From the beginning of John Graham's career as an artist, the horse held deep meaning for him. He collected numerous illustrations of horses --live animals, equestrian statues, carousel horses-- and although he was technically born under the sign of Capricorn (the goat), the astrologically-proficient Graham would refer to himself as a Sagittarius (the centaur). For the catalogue to his 1929 exhibition at the Phillips Memorial Gallery, Graham explained to his patron Duncan Phillips that "an Iron Horse wildly galloping . . . aims to suggest the spirit of evil and war" (Exhibition of Paintings by John D. Graham, Washington, D.C., Phillips Memorial Gallery, 1929, quoted in E. Green, John Graham: Artist and Avatar, exh. cat., The Phillips Collection, Washington, D.C., 1987, p. 21).

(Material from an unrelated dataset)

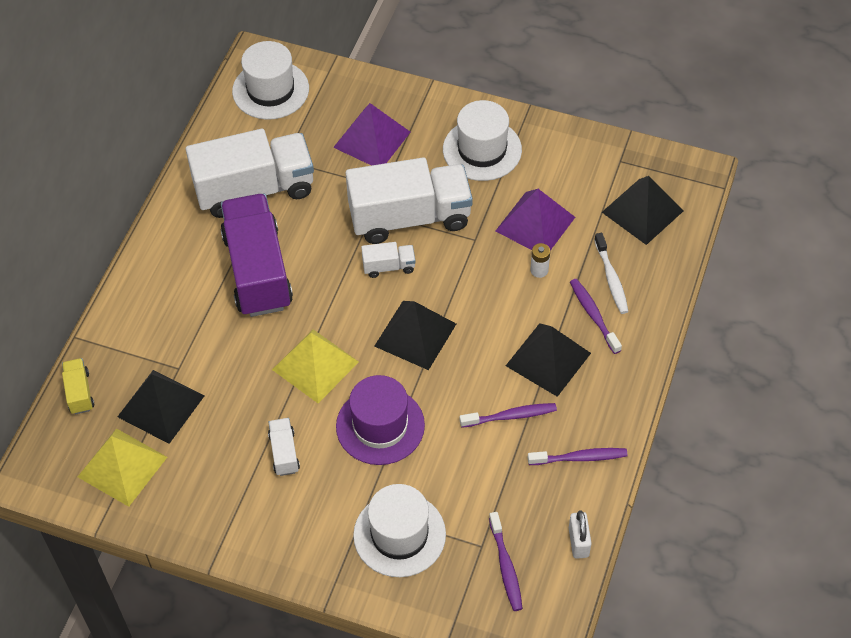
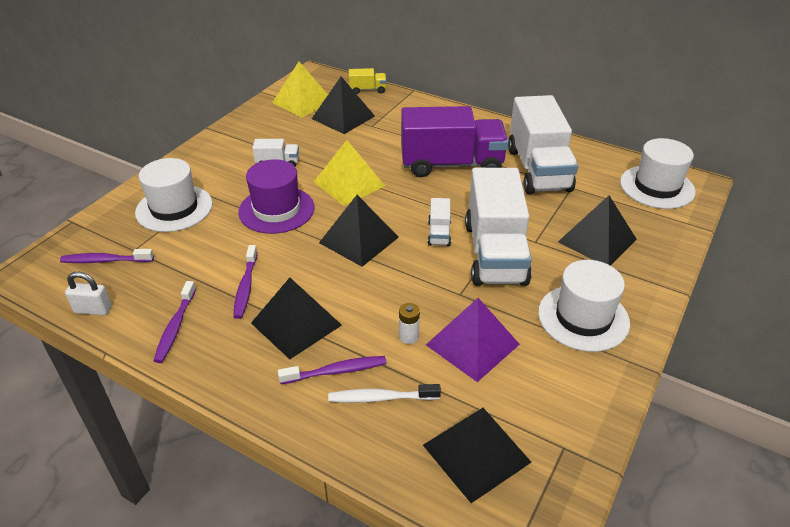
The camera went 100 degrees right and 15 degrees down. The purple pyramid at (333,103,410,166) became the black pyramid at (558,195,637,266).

Graham produced several variations of the image found in the present work; they not only refer to war, but were also intended, to some degree, as self-portraits. Eleanor Green has described Il Cavaliere Avvelenato (The Poisonous Rider; 1952, coll. Mrs. Edwin A. Bergman, Chicago) as "the quintessential self-mocking portrait of Graham: elegantly drawn, combining ink, pencil, watercolor and gouache, portraying [the artist] as demented knight on horseback. Here, the horse is so intent on destruction that his eyes are crossed" (ibid.). In Sum Qui Sum (coll. Andr Emmerich Gallery, New York), Green notes that Graham "drew himself on a charger with a crown like the first rider in Revelation 6:2 who 'went forth conquering, and to conquer.' His weapon is the Holy Lance, the Ottoman symbol of the emperor's direct relationship to Christ" (ibid.). The title refers to the name God told Moses to call him in Exodus 3:14 and, indeed, Graham had notions of grandeur regarding his own self-importance. Among his semi-serious biographical tales were the stories of his imprisonment with Czar Nicholas II and his family in St. Petersburg, and his claim that he was St. John (Ioannus) reincarnate.

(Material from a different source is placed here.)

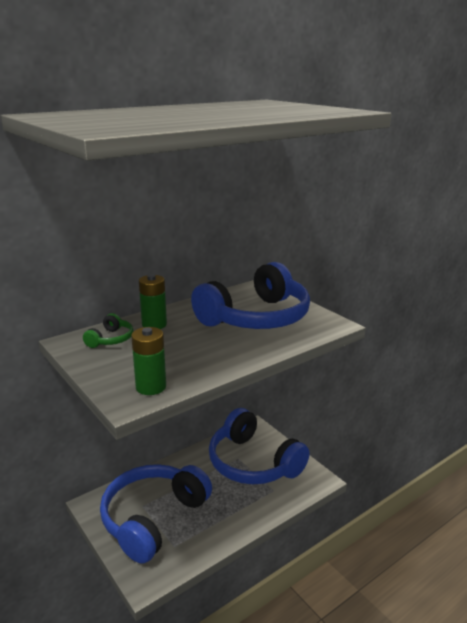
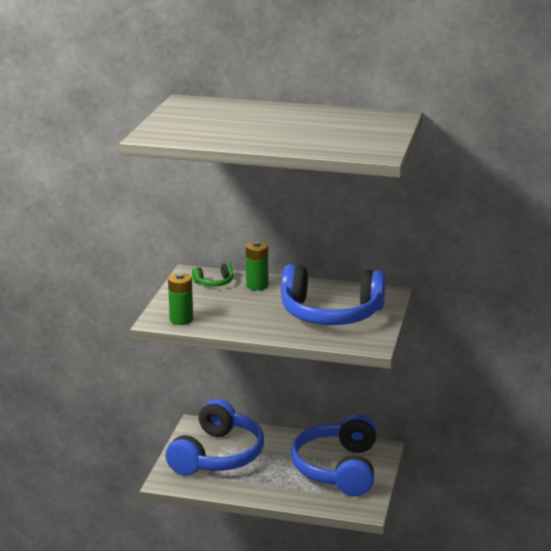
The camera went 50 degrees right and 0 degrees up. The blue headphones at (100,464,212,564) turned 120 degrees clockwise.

These eccentricities were perhaps nurtured by his knowledge of multiple languages combined with interests in arcane traditions. At the core of Graham's beliefs were the literature of the occult, Symbolism and Theosophy; an insatiable passion for Eastern and Western mysticism, mythology and contemporary psychology provided additional sources for his esoteric iconography. Central to many of these doctrines is the idea of transformation, to which Graham refers in the title of the present work, inscribed incantation-like at the upper left corner of the sheet. Although he depicts neither an eagle nor a lion in the imagery, the flying swan relates this work again to Sum Qui Sum, as well as the painting Leda, which refers to another tale of transformation in Greek mythology.